Though he stands proudly as the incumbent light heavyweight champion, Jones is perpetually walking the tightrope that separates adoration from obscurity—likely the very same balancing act Liddell experienced before him.
In light of his unprecedented run, the UFC has anointed Jones one of MMA's chief ambassadors.
The expectation to represent an entire sport on a global stage as prominent as the UK's BBC is nothing to be scoffed at. Yet note how calm and collected Jones is as he delivers his responses. The charm he summons in his current media affairs is no doubt the result of his aura crafted inside the cage.
In light his September title defense against Alexander Gustafsson, it's a good thing he's so objective about the possibility of defeat. With a recent promotion to the UFC's vaunted No. 1 pound-for-pound distinction, pressure and expectations are at an all-time high for the budding champion.
St-Pierre's position isn't any easier.
Undefeated for over 2,300 days—with over 1,930 of those days representing his present title reign—the French Canadian has long been MMA's golden prodigy. Put simply, an unblemished record of that magnitude means that, on the casual MMA fan's radar, you may as well be undefeated.
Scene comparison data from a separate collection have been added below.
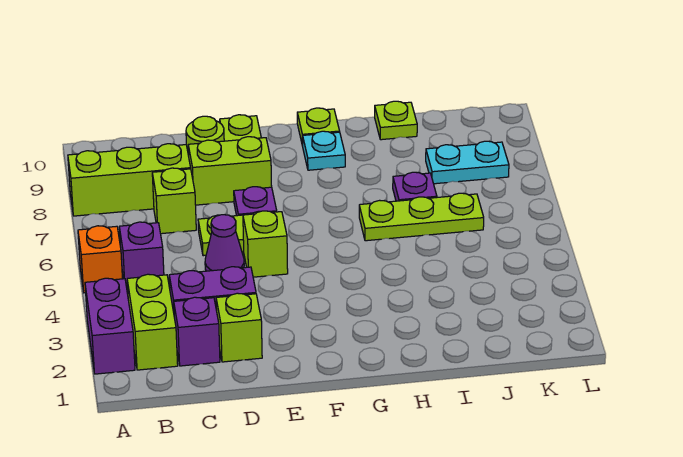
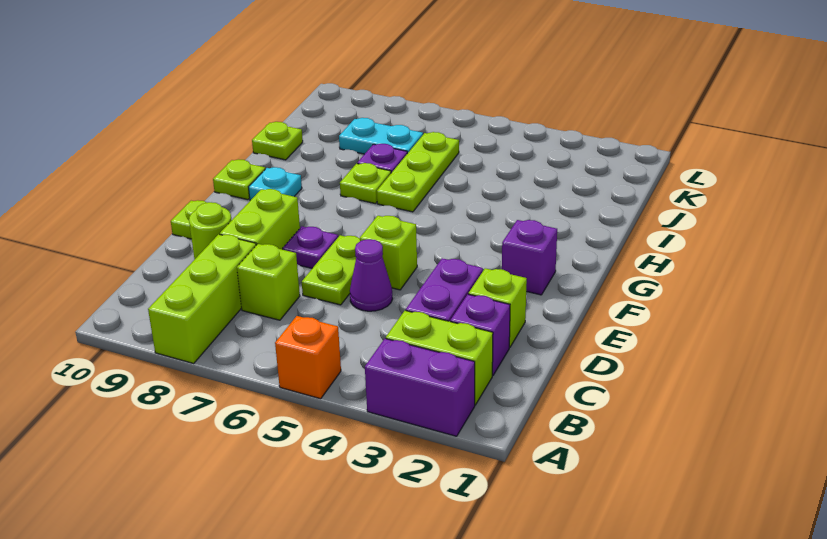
purple brick B5 level 1 -> purple brick F2 level 1
none -> lime plate H7 level 1
cyan plate J8:K8 level 1 -> cyan plate J7:J8 level 1

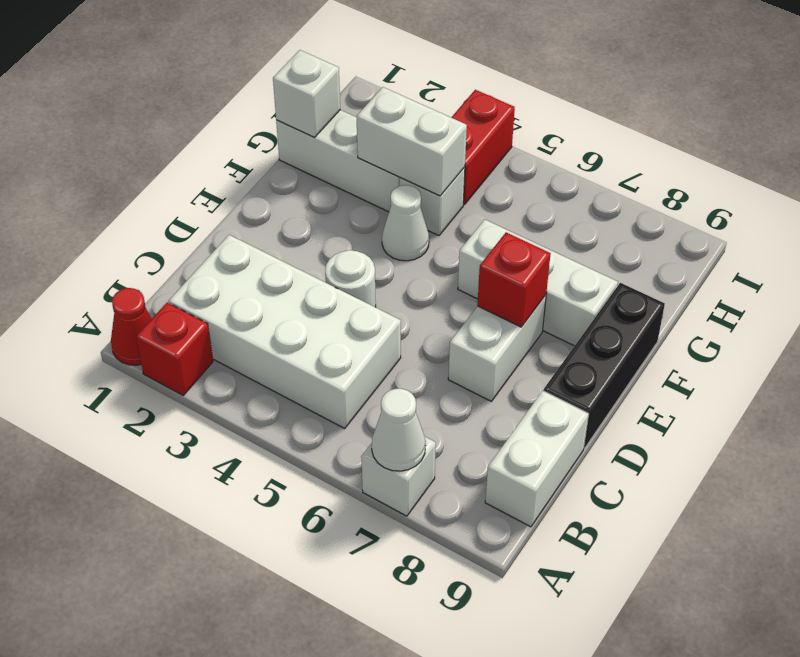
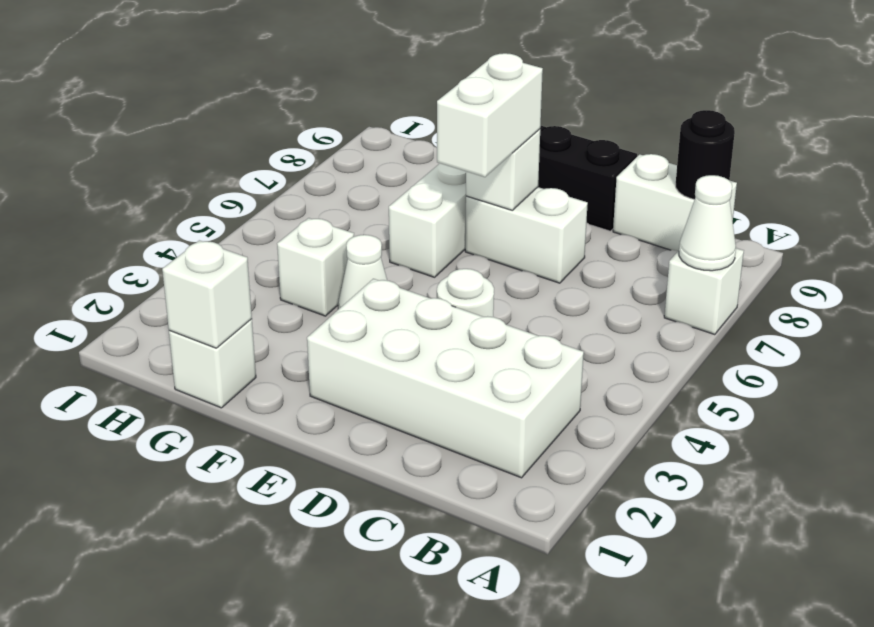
red cone A1 level 1 -> none
red brick A2 level 1 -> none
white brick B2:C5 level 1 -> white brick B2:E3 level 1
none -> black round brick B9 level 2
red brick E7 level 2 -> white brick E7 level 2
white brick G1:G3 level 1 -> white brick G1 level 1
white brick G3:G4 level 2 -> white brick E6:E7 level 3
red brick H4:I4 level 1 -> none

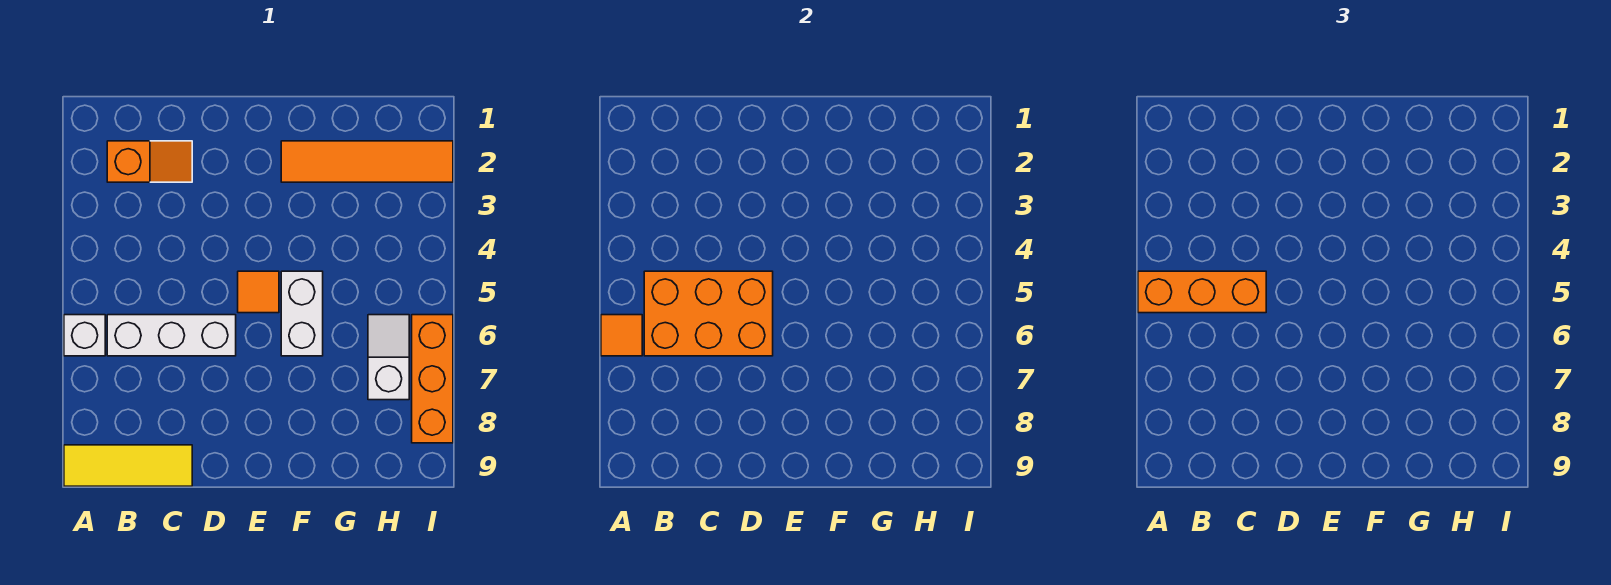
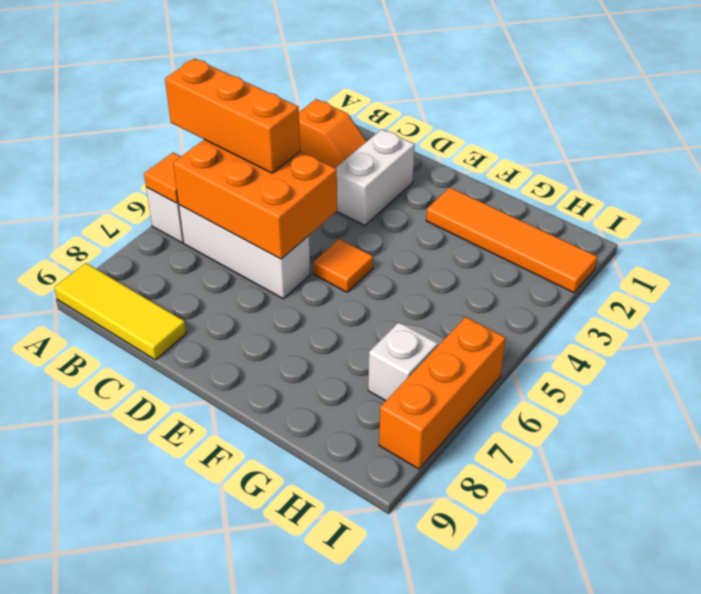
white brick F5:F6 level 1 -> white brick D2:D3 level 1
Always polished and ever presentable, GSP knows that the UFC's investment in his particular brand hangs in the balance when he faces off against Johny Hendricks during November's UFC 167 title fight. Whether his income is active or passive, St-Pierre's value to the UFC is, in principle, based upon the gold that's been wrapped around his waist for over five years and 11 straight bouts.
Which loss would be worse for the UFC and MMA as a whole?
In spite of their awe-inspiring string of victories paired with championship-material performances, St-Pierre and Jones are still subject to the same truism as any other MMA combatant: You're only as good as your last fight. The consequence of sitting on a throne and breathing such rarefied air is that, if they happen to slip up, they've got an unimaginably great distance to go crashing down.
GSP has long been the UFC's most lucrative pay-per-view draw. Not surprisingly, Jones is following suit. So long as they continue to be unstoppable, the organization that ushered them into the limelight will ensure the number of eyes on them continues to increase.
The mutual success shared between the UFC and these two titans is founded in their auras as longstanding, nigh-invincible champions. If Silva's defeat at the hands of Chris Weidman was any indicator, a St-Pierre or Jones loss would be felt throughout every wrinkle and fold of the UFC.